Las lluvias estacionales abren durante meses enteros caminos de agua y alimento que conducen a los grandes herbívoros por territorios muy extensos. Los elefantes siguen esas rutas para encontrar comida, agua, refugio y espacios adecuados para criar, aunque cada grupo se desplaza de manera distinta según su edad, su sexo y la presencia de crías.

Los machos adultos pueden recorrer miles de kilómetros durante años, mientras las familias dirigidas por hembras suelen permanecer en áreas menores y evitan pasos que consideran peligrosos. La utilidad de esos trayectos depende de que los animales puedan cruzar ríos, cercas y zonas habitadas sin quedar detenidos.

Un macho joven recorrió cuatro países durante casi dos años

Ese problema quedó reflejado en el seguimiento de Z16, un elefante macho joven equipado con un collar GPS en junio de 2023 al norte del Parque Nacional Sioma Ngwezi, en Zambia. Durante cerca de dos años recorrió casi 12.000 kilómetros por cuatro países y seis parques nacionales, según el estudio publicado en Frontiers in Conservation Science. Su recorrido mostró hasta dónde puede llegar un macho y también dejó una pregunta abierta sobre las hembras y sus crías.

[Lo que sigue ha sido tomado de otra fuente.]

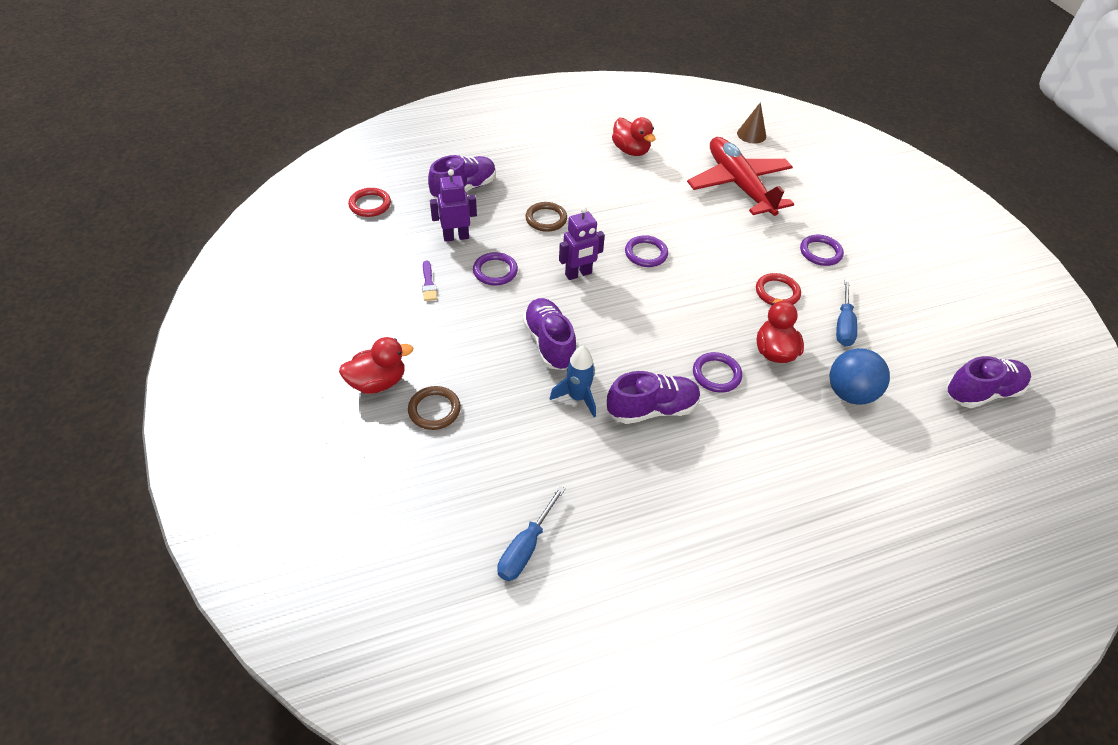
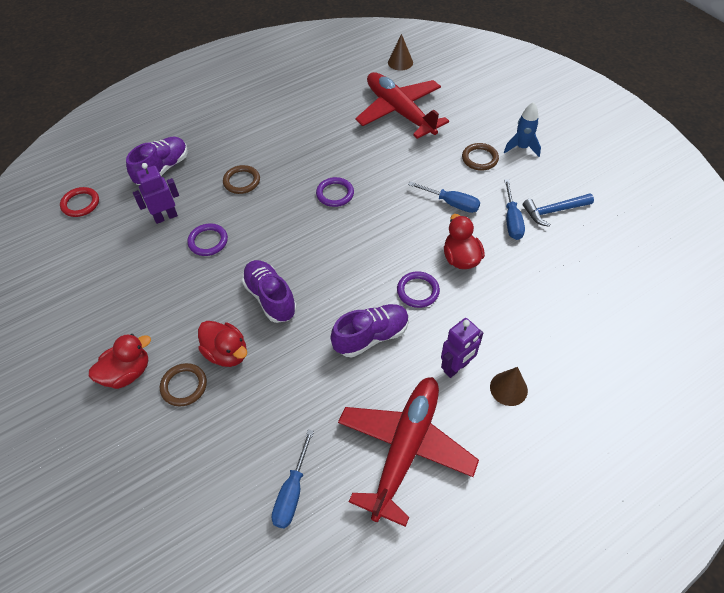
camera: 10 degrees left, 5 degrees up
(428, 283) = (151, 267): purple brush -> none
(577, 397) = (306, 342): blue rocket -> blue rocket (522, 148)
(578, 274) = (281, 227): purple robot -> purple robot (456, 367)
(631, 151) = (301, 100): red duck -> red duck (227, 353)
(663, 536) = (405, 449): none -> red plane
(777, 292) = (452, 203): red ring -> blue screwdriver
(798, 502) = (508, 388): none -> brown cone
(820, 252) = (480, 158): purple ring -> brown ring
(849, 393) = (529, 280): blue ball -> none
(896, 326) = (554, 211): none -> blue hammer
(981, 392) = (632, 253): purple shoe -> none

El caso más revelador apareció en abril de 2025, cuando una hembra salió de la reserva de Mahango y avanzó unos 150 kilómetros hasta el Parque Nacional de Khaudum. Atravesó varias cercas fuera de un paso habilitado y protagonizó el primer desplazamiento de este tipo registrado en esa zona de Namibia tras más de 15 años de seguimiento por satélite. El trayecto demostró que el cruce era posible, aunque un único animal todavía impide hablar de una conducta extendida.